Antinuclear antibody (ANA) tests: Specific proteins, known as autoantibodies, which are associated with an autoimmune process, can be detected in the blood.

Differentiating the possible causes of joint warmth may take time, but there are clues that can often help. These include how many joints are affected, whether the joint pain is bilateral or unilateral (differentiating rheumatoid arthritis from osteoarthritis), whether the event is recurrent or isolated, or whether the symptoms are limited to the joint or more constitutional (systemic).11


Treatment

The treatment of a joint condition is ultimately directed by the diagnosed cause. The options can be broadly described based on whether the cause is traumatic, infectious, or rheumatic.
Joint Injuries

Mild joint injuries may only require rest, restriction of movement, ice application, and non-steroidal anti-inflammatory drugs (NSAIDs). More serious injuries may require complete joint immobilization.

Surgery may be indicated if a bone is fractured or there are ruptured tendons or ligaments that cannot heal on their own.
Joint Infections

Bacterial joint infections are usually treated with a combination of intravenous antibiotics and a procedure to clean out the joint, either with surgery or repeated extractions of joint fluid (arthrocentesis). Bacterial cultures of the joint fluid and/or blood can help direct antibiotic selection.

Fungal infections, more commonly seen with a compromised immune system, are treated with oral or intravenous (IV, in a vein) antifungals.
Rheumatic Disorders

Osteoarthritis is managed with sparing use of pain medications, along with physical therapy, exercise, weight loss, and ice or heat application.
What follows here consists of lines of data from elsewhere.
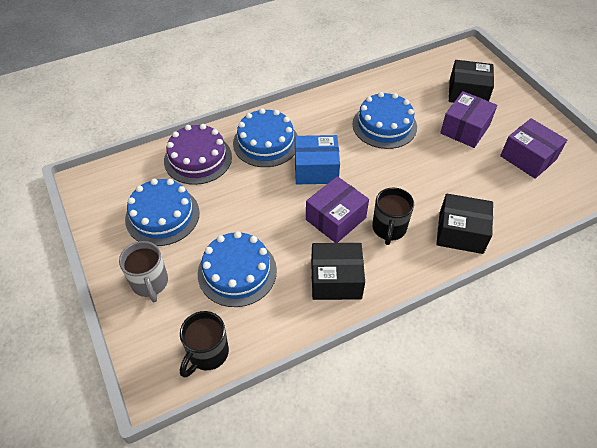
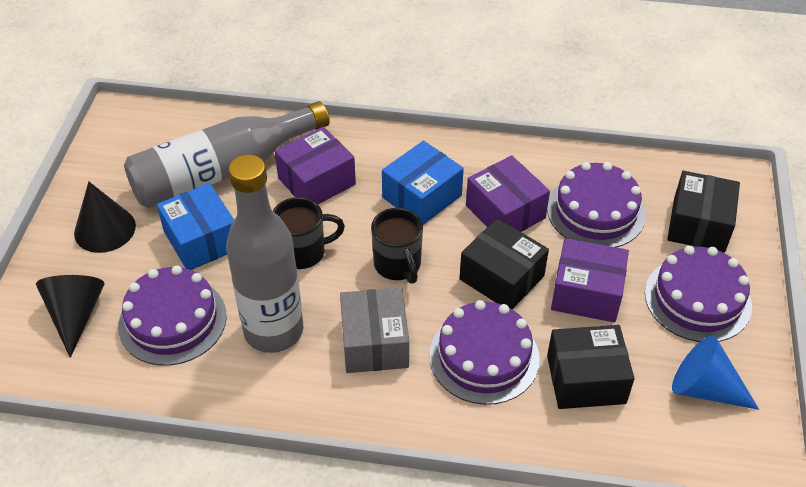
black cone: 0 -> 2
blue box: 1 -> 2
blue cake: 4 -> 0
blue cone: 0 -> 1
grey bottle: 0 -> 2
grey box: 0 -> 1
grey mug: 1 -> 0
purple cake: 1 -> 4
Oral or injected corticosteroids, intra-articular hyaluronic injections, arthroscopic surgery, and joint replacement may be considered if the disease progresses.

Rheumatoid arthritis and other autoimmune joint disorders may be treated in a similar manner but may also be brought under control with disease-modifying antirheumatic drugs (DMARDs) and other biologic and targeted treatments that help control the immune response.